周期1秒以下(周波数1 Hz以上)の短周期地震動~長周期地震動を含む, 広帯域の地震動シミュレーションの実現のために, 短周期地震動の伝播と散乱を強く引き起こす, スケールが数百~数km以下の短波長不均質構造を正しくモデル化した, 日本の地殻・マントル構造モデルを構築する. このために, 高密度地震観測網で記録した近年の大地震の波形の特徴(S波とそのコーダ波形の包絡線形状や, 上下・水平動の振幅分布, 距離減衰特性など)を正しく再現できるモデルを既往の研究を初期値として, 不均質パラメータ(物性揺らぎの標準偏差, 特徴的スケール, 不均質分布の特性など)を試行錯誤的に変化させながら最適解を求める. 地下構造モデルの不均質性と震源断層面上の不均質性が作り出す, 地震動の不確定性を不均質構造のランダム種を変えて数十通り計算し, アンサンブル平均を求めることにより予測結果のバラツキを含めた新しい地震動評価モデルを開発する.

5. 研究計画に沿った利用状況

(1) 地震―津波シミュレーションコードの高度化
  • (1) 平成21年度から継続して地震動のシミュレーションコード(Seism3D3)のコードチューニングを行った. 本年度の効果として, ループアンローリングとキャッシュメモリ(ADB)の併用により, 11%の高速化を達成した.
  • 本計算コードを用いて, 1605年慶長津波地震の強震動と地殻変動, 津波のシミュレーションを実施した.
  • 重力項を含む運動方程式を用いた3次元FDMにより, 地震波と地殻変動, 海中音波, そして津波を一度に計算することのできる新しい「地震―津波同時シミュレーションコード」を新規開発し, ES2を用いた大規模並列計算を行った.
広帯域地震動シミュレーションのための, 不均質地下構造モデルの整備
  • 周期1秒以下の短周期地震動(広帯域地震動)シミュレーションの実現に向けて, 日本列島下の短波長(数百~キロメートル)不均質構造のモデル化を, 高密度地震観測記録解析とES2による大規模地震波伝播シミュレーションの比較から進めた. 今年度は, P波が散乱によりTransverse成分に振動方向が変換される現象に着眼し, 3不均質地下構造モデルを用いたES2計算により散乱波動場を再現し, 観測を説明するモデルを探すことに主眼を置いた.

6. 今年度得られた成果, および達成度

成果

(1) 1605年慶長津波地震の再現

南海トラフで発生した1605年慶長津波地震による強震動, 地殻変動, 津波を再現し, この地震が南海トラフの海溝軸付近の浅部(10km以浅)滑りにより起きた, 通常のプレート境界(15~30km)地震とは別のタイプの地震であったことを明らかにした. 地震―津波シミュレーションにより, 慶長地震の特徴である,

  • 1) 断層破壊が通常の地震の断層滑り速度(Vr=3km/s程度)よりずっと遅い(Vr=1km/s未満)ことにより, 体感地震動(震度)が小さい,
  • 2) 陸から遠く(100km以上)離れ, 地震前後に地殻変動や井戸涸れ現象が起きやすい
  • 3) 浅い断層滑りによる大きな地殻変動が大津波を発生
  • について矛盾無く説明することに成功し, 海洋研究開発機構の深海掘削船ちきゅうによる熊野灘での掘削結果と合わせた統合的な議論を進めることができた.
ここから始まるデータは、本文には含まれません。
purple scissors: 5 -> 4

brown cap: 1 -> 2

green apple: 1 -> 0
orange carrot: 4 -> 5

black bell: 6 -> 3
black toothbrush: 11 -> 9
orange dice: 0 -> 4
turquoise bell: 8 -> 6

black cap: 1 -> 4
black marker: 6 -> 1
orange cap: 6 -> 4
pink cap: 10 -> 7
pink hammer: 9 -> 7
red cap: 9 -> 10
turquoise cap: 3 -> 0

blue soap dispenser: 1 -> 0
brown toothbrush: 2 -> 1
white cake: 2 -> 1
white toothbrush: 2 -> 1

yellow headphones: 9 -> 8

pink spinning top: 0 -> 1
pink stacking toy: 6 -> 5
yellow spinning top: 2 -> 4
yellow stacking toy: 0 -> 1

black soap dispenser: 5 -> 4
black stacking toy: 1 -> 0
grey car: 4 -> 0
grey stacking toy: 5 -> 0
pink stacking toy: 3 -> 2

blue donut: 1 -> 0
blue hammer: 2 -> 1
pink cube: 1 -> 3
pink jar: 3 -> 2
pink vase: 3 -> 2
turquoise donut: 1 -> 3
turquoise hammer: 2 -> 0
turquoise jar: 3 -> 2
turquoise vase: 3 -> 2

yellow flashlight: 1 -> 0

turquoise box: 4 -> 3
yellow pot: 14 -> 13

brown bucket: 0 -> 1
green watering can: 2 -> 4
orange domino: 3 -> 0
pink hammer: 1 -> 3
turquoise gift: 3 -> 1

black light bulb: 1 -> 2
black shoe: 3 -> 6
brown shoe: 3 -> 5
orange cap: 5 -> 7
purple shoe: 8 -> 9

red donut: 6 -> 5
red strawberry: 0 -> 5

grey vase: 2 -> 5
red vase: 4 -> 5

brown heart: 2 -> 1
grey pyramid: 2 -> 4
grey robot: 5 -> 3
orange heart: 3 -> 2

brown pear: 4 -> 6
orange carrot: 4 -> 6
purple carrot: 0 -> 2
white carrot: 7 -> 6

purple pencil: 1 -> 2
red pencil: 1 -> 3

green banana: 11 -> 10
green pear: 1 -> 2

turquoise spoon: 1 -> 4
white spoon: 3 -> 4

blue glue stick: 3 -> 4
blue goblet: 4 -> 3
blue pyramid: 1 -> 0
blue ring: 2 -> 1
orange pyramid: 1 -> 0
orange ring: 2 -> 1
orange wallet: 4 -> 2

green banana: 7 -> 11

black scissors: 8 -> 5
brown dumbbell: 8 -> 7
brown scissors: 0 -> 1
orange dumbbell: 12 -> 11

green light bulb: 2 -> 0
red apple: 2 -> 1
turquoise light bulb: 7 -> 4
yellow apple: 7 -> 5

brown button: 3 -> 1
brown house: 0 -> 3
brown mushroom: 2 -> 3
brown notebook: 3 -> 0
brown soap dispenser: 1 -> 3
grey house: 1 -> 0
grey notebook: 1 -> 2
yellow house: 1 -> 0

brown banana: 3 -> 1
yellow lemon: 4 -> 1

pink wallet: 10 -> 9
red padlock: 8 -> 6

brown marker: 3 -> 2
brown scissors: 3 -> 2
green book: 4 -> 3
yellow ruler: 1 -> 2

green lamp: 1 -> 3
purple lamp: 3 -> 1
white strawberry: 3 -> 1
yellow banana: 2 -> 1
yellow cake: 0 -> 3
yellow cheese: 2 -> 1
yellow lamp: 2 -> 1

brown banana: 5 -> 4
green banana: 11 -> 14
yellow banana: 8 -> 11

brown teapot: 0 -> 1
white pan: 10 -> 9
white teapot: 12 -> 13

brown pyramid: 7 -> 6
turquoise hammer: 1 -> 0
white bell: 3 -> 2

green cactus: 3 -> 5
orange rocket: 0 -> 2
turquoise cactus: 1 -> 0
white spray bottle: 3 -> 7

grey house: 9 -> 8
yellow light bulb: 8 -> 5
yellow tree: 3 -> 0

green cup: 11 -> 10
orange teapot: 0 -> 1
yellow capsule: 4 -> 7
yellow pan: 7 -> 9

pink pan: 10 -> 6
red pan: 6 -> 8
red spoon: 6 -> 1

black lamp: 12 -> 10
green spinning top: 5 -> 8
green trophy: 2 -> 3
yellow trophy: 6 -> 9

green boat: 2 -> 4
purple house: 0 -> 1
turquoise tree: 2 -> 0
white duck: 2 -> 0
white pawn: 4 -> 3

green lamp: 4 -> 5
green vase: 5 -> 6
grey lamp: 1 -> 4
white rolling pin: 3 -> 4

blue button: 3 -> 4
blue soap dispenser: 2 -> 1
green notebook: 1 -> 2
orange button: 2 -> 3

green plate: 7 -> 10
    (2) 海底ケーブル津波計で記録された広帯域地震・津波記録シミュレーションの実現

    海洋研究開発機構や気象庁が現在設置を進めている, 海底ケーブル式津波・地震計記録で記録された, 2004年紀伊半島南東沖地震や2003年十勝沖地震記録を, 新規開発した「地震―津波同時シミュレーションコード」を用いて再現することに成功した. ES2を用いてシミュレーション結果から, 観測された水中音波の震幅が, 震源断層運動の時間(断層滑り速度)に依存して大きく変動することを明らかにし, 水中音波と津波震幅の比から, 震源断層運動の時間を見積もり, 加えて津波警報の高度化に向けた新たな手法の可能性を提唱した.

    (3) 地殻・マントルの短波長不均質構造の空間分布性状の把握

    周期1秒以下の短周期地震動を含む広帯域地震動シミュレーションの実現に不可欠な, 地殻・マントルの短波長(数百~キロメートル)不均質構造を, 平成21年度に引き続き防災科学技術研究所のHi-net高密度地震観測記録のデータ解析と, ES2による大規模3次元地震波伝播シミュレーションの両面から評価を進めた. 今年度の成果として, 地震波の散乱特性(P波のTransverse成分への染み出し)が震源距離150km以上で強く発生することに着目し, 下部地殻が上部マントルよりも2倍以上短波長不均質特性が強いことをES2シミュレーションから初めて明らかにした.

    達成度

    ※年度当初の研究計画を全て達成した場合を100%として数値で示してください. 複数の目標があった場合は, それぞれについて達成度を数値で示してください.

    • 1) 地震―津波シミュレーションコードの高度化 80%
    • 2) 広帯域地震動シミュレーションのための, 不均質地下構造モデルの整備 80%

    7. 計算機資源の利用状況

    計算機資源の利用状況

    ※計画的に計算機資源を利用できているか, 状況を記載してください.

    26000ノード時間積の割り当てに対し, 12784ノード時間積を使用した(1月5日現在). 年度末までに, 残りの計算資源を用いた研究を継続実施する.

    チューニングによる成果

    ※ベクトル化, 並列化チューニング等, 計算機資源を有効利用するために行ったこととその効果を記載してください.

    • 地震動シミュレーションコード(Seism3D3)に関しては, ADBの利用とループアンローリングのチューニングにより11%の速度向上の成果を得た.
    • 新規開発した, 地震―津波同時シミュレーションコードに関しては, Seism3D3と異なるMPI通信パターンをとることから, その高速化のための集合通信の手順についてコード調整を継続実施中である.

    計画的に利用できていない場合, その理由

    CPU時間の使用ペースは年間を通じて昨年度と同程度であるが, 昨年度末よりES2の混雑が激しく, JOB待ち時間が2日~1週間を超えるようになった. このため, 以前のペースで大規模計算を進めることは難しく, 慢性的に計画の積み残しが出始めている. 次年度以降は年間計画を見直し, 申請する計算機資源を減らすなど再検討を行ないたい.